Planning is the process of using related fact and future assumptions to arrive at courses of action to be followed in seeking specific goals. Simply put, planning is drawing from the past to help you decide in the present what you should do in the future.

Companies without plans tend to be like chicken with their heads chopped off. If one does not have a plan one cannot get anything done – because one does not know what needs to be done or how to do it. Furthermore, good plans can be adapted should circumstances change. Planning is also about learning the lessons that history teaches, which makes it as much about the past as the future. If you planned in the past and the plans went wrong and did not turn out as you had expected, at the very least you can learn from this. As Gabriel Garcia Marquez points out, “Those who forget the lessons of the past are condemned to repeat them."

Different Business Plans – Marketing and the Corporate Planning Process

All business plans have a heavy marketing input.

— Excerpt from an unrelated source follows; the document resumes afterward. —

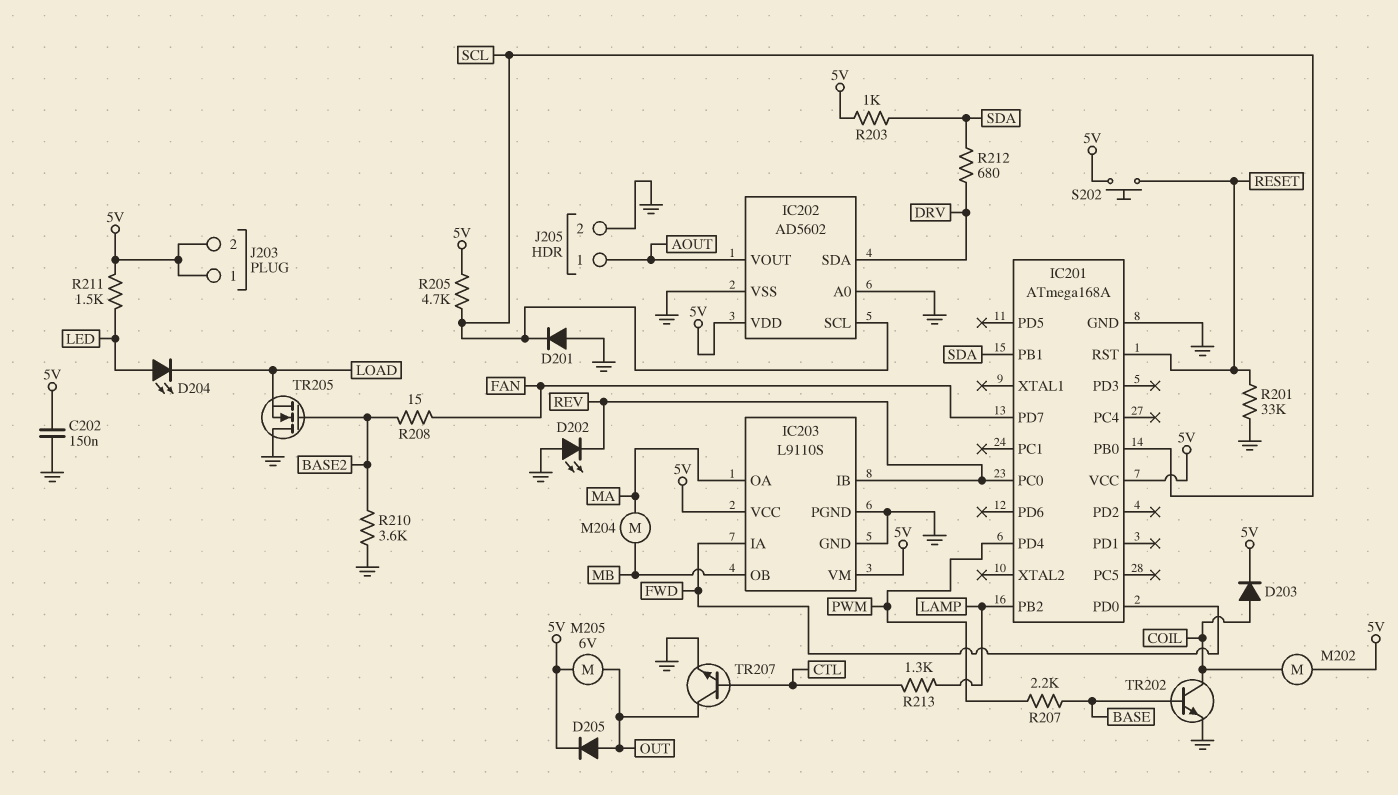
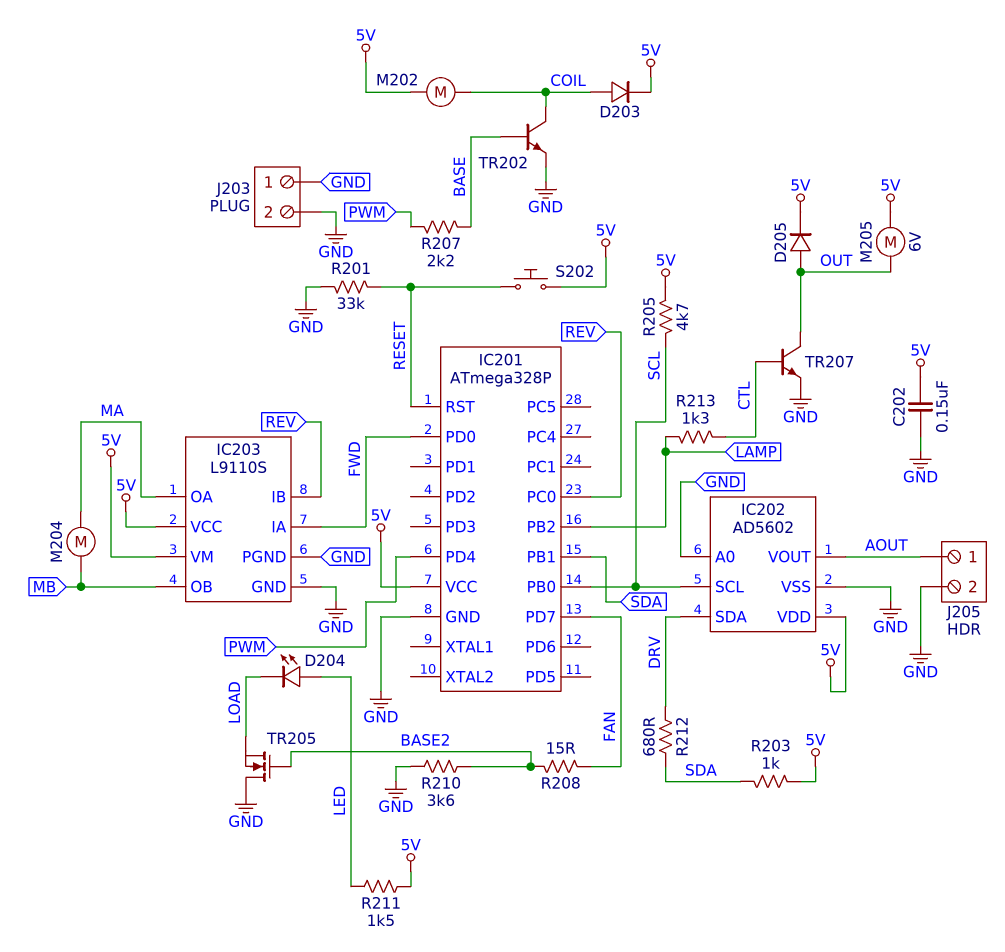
D201: diode (A GND, K SCL) -> none
D202: LED (A GND, K REV) -> none
IC201: ATmega168A -> ATmega328P
J203 pin 1: 5V -> GND
J203 pin 2: 5V -> GND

Attention will be given here to two plans – the corporate (strategic or business) plan and the marketing plan (for the whole company, a division, a product line or an individual product).

The corporate, business or strategic plan is an overall plan for a firm. It can be annual, intermediate or long-range. It deals with companies’ missions; growth strategies; portfolio decisions; investment decisions and current objectives and goals. It does not contain details on the activities of individual business units, but it does provide for the development of organizational structure as a logical outflow of strategy.

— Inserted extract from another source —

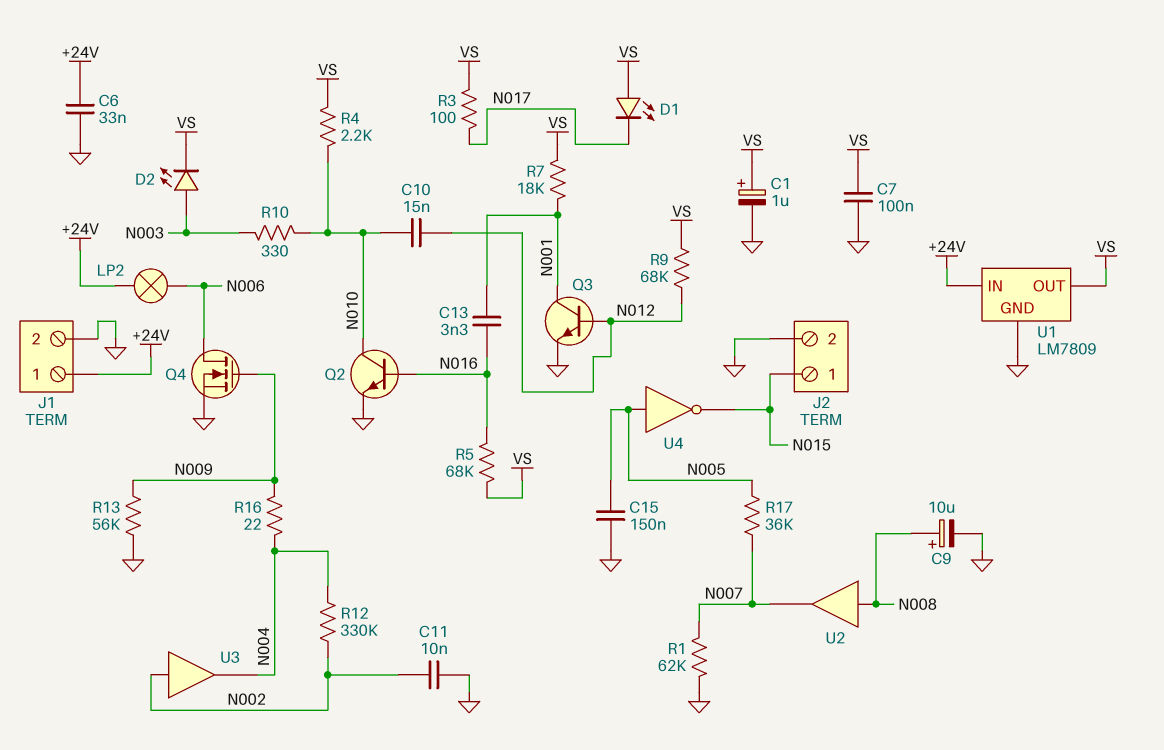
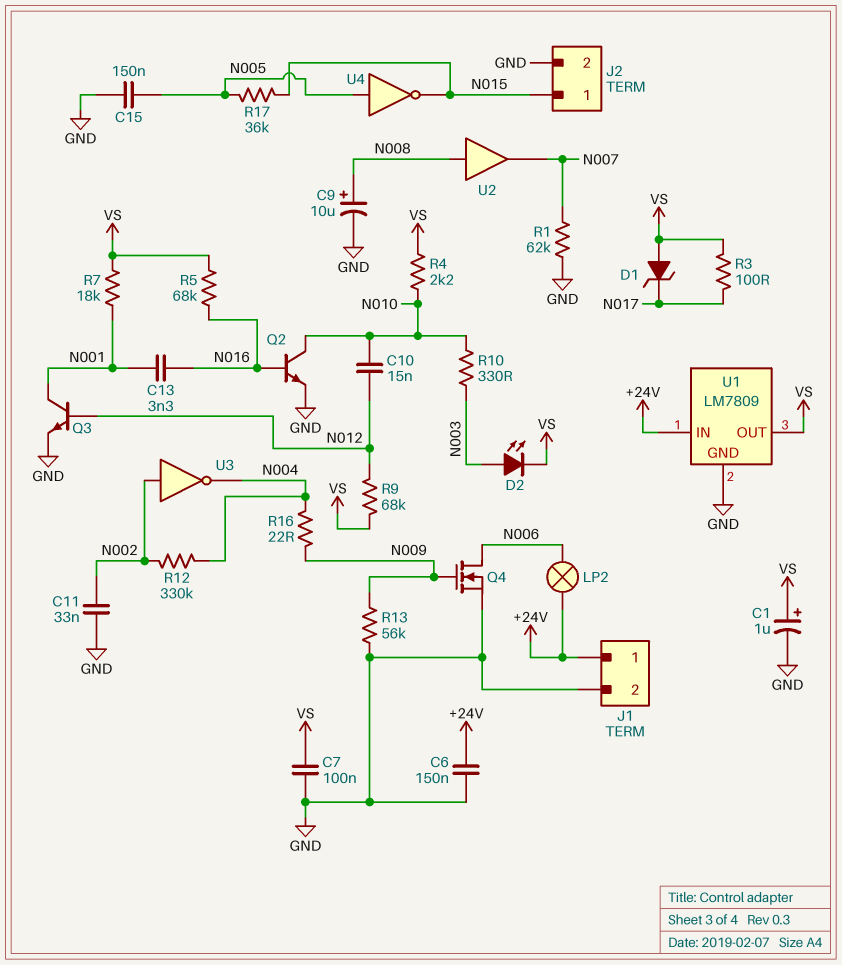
C6: 33nF (+24V, GND) -> 150nF (+24V, GND)
C11: 10nF (GND, N002) -> 33nF (GND, N002)
D1: LED (A VS, K N017) -> zener (A VS, K N017)
R17: 36k (N005, N007) -> 36k (N005, N015)
U3: buffer (in N002, out N004) -> NOT (in N002, out N004)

Formulation of Corporate Strategy

The process starts with a situation analysis, also known as a SWOT analysis. The organization must analyse its resources to identify what is strengths and weaknesses are. At the same time, the organization must scan the environment in which it operates. This environment consists of political, legal, economic, sociocultural and technological variables, which, although largely uncontrollable by the individual firm, will affect it in many ways. The environmental variables will mean opportunities for some firms and threats for other. It is important that the firm attempt to identify these and assess the impact they will have. The situation analysis (SWOT = strengths, weaknesses, opportunities, threats) will give the firm a clear picture of its current situation. The next step is to determine where the firm ought to go. This involves a process of goal formulation. The firm must formulate a mission statement or definition of its business; it must identify major objectives and it must specify goals that it will strive to achieve.

Having defined where it is and where it wants to go, the organization must formulate strategies that will enable it to get there. In the model above, strategy formulation is viewed as consisting of two phases. Product portfolio strategy involves asking the question, what products or major service lines do the organization have now, and what will it do with them? This question moves it to the second phase: growth strategy requires that the organization ask what it is going to do about new products and entering new markets.

Choosing a strategy requires that the organization be designed in such a way as to be able to carry out his strategy. The organization must have a structure, it must have people and it must have a congruent culture if goal attainment through the chosen strategy is to be realized.

If the strategic process is to be successful, it must be supported by three systems.

Firstly, there must be a planning system, for the development of formal, disciplined plans.

Secondly, there must be an information system that provides for a flow of relevant, timely information for decision-making.

Thirdly, there must be an adequate control system, which allows for the monitoring of plans, the measurement of results and the taking of corrective action.